Let me tell you, if you get involved with this social networking, don't think you're going to have friends and followers pouring in if you just sit there and watch the computer screen. Social networking requires a reach back into any kind of manners class your mom made you attend. Or maybe that was just my mom, pushing me to learn which fork to use at Manners Class one Saturday at the Stouffer's hotel in downtown Cleveland, back when there were Stouffer hotels :sniff:.
What my mom is a stickler about, however, are thank you notes. After each birthday party, the next day started with: "Did you write your thank you notes?" And who wants to hear that while they are still eating left over birthday cake? Same thing with Christmas. Speaking of Christmas, my Nana usually comes over to spend it with us, and brings bags of presents that she received from friends. Regardless if she liked them or not (usually it's a guaranteed "not" as she wonders why on earth someone would get her a chunky silver bracelet with onyx set in it, which I happily unburdened her from), she is more stressed about who gave her which present, and writes everything down immediately on a pad of paper that she brings from home.
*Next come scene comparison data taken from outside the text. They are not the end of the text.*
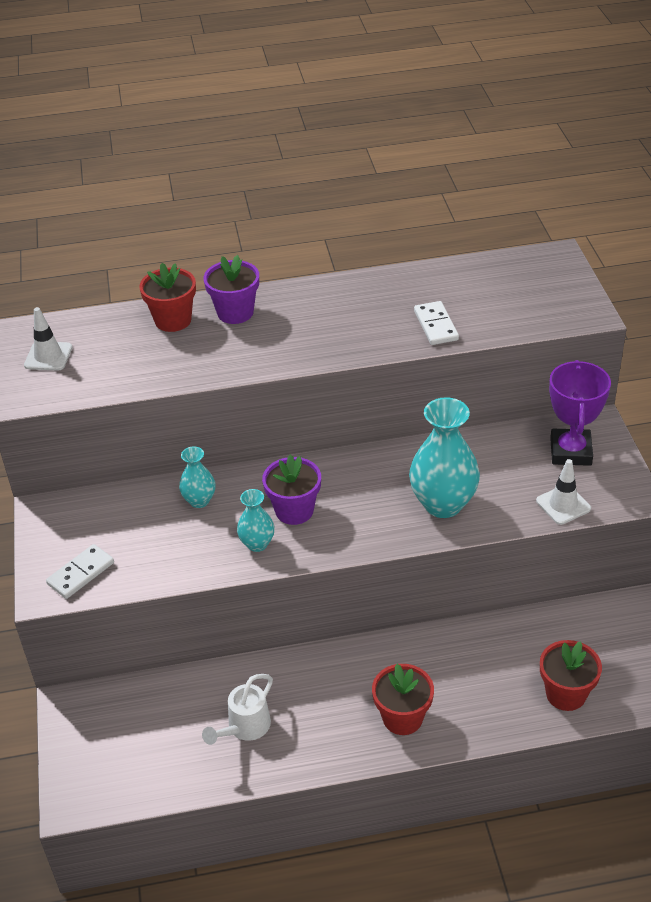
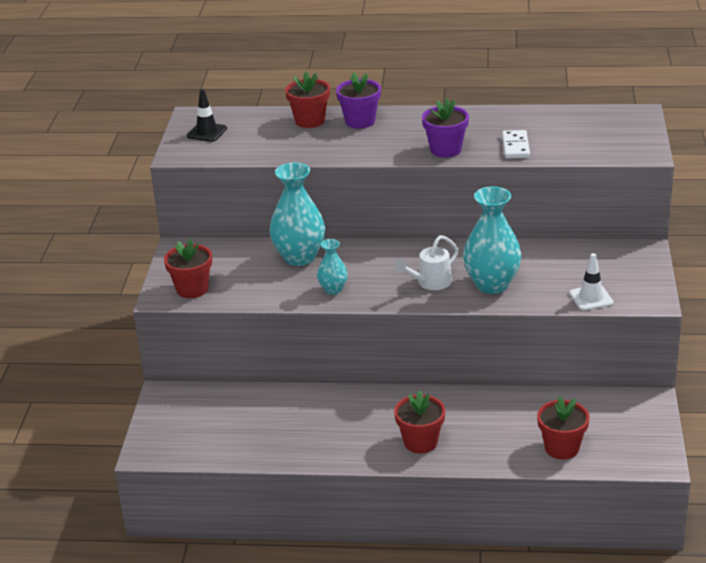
camera: 15 degrees right, 10 degrees down
(48, 356) = (207, 132): white traffic cone -> black traffic cone
(81, 573) = (192, 289): white domino -> red flower pot
(199, 500) = (299, 257): turquoise vase -> turquoise vase, size x1.89
(245, 727) = (293, 429): white watering can -> white watering can (430, 283)
(294, 510) = (371, 273): purple flower pot -> purple flower pot (445, 150)
(570, 451) = (614, 265): purple trophy -> none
The art of the thank you note. From a recommendation to a job, to a birthday wish on Facebook. Notes to people are usually always appreciated. I was quite bad at sending thank you notes. I may have failed to send my aunt a thank you note 3 years in a row. And then I noticed that I might not have gotten presents as frequently on my birthday, or at Christmas. I clued into this in college, and went on the offense by sending her Christmas cards (as a college student, just something non-family), or just made sure not to forget sending her a note when she did send something. What resulted was increased communication and presents to each other, and overall, a closer relationship.
This is not a ploy to get presents. This is an understanding of what acknowledgment of someone's effort can yield - both for you and the giver or well wisher. Each social network - Facebook, Twitter, Plurk, MySpace, Ladies Who Launch - has its own conversation style. For example, Facebook lets you know when it's a friend's birthday. You can sit idly by, making a mental note of the special day, or you can write on that person's Wall and wish them happy birthday. Or the reverse - your friends notice its your birthday, and send you well wishes, cards, virtual balloons and cakes. You can take it all in, feeling good, or you can go the extra mile and thank them on their Wall with a personal little note. As a birthday wisher, I am always happy to get some form of a "thank you!' from a friend, as I know we have thought of each other, and that's the whole point.
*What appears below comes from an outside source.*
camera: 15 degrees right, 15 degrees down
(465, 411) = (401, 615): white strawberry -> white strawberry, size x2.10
Are there times when you can thank too much? Perhaps. One Stumbler at StumbleUpon wrote a post encouraging website owners to thank random Stumblers who had bookmarked a page on their website (I can't find the link at the moment). I thought this a nice thought and good social strategy, but many Stumblers commented negatively on her blog and gave her a thumbs down in StumbleUpon, stating that they do get thanked, are overwhelmed with the notes, and hate it - with a passion! Yikes. Maybe those people should adjust their settings in StumbleUpon so that Stumble emails don't make it all the way to their gmail or yahoo accounts, and everything can be contained.
Before I digress any further, just know, that in order for social networking to work (ie make new friends, promote website pages, products, blog posts, other people's sales, etc.), you've got to participate and reciprocate. It's just the polite thing to do, and it will be remembered and appreciated.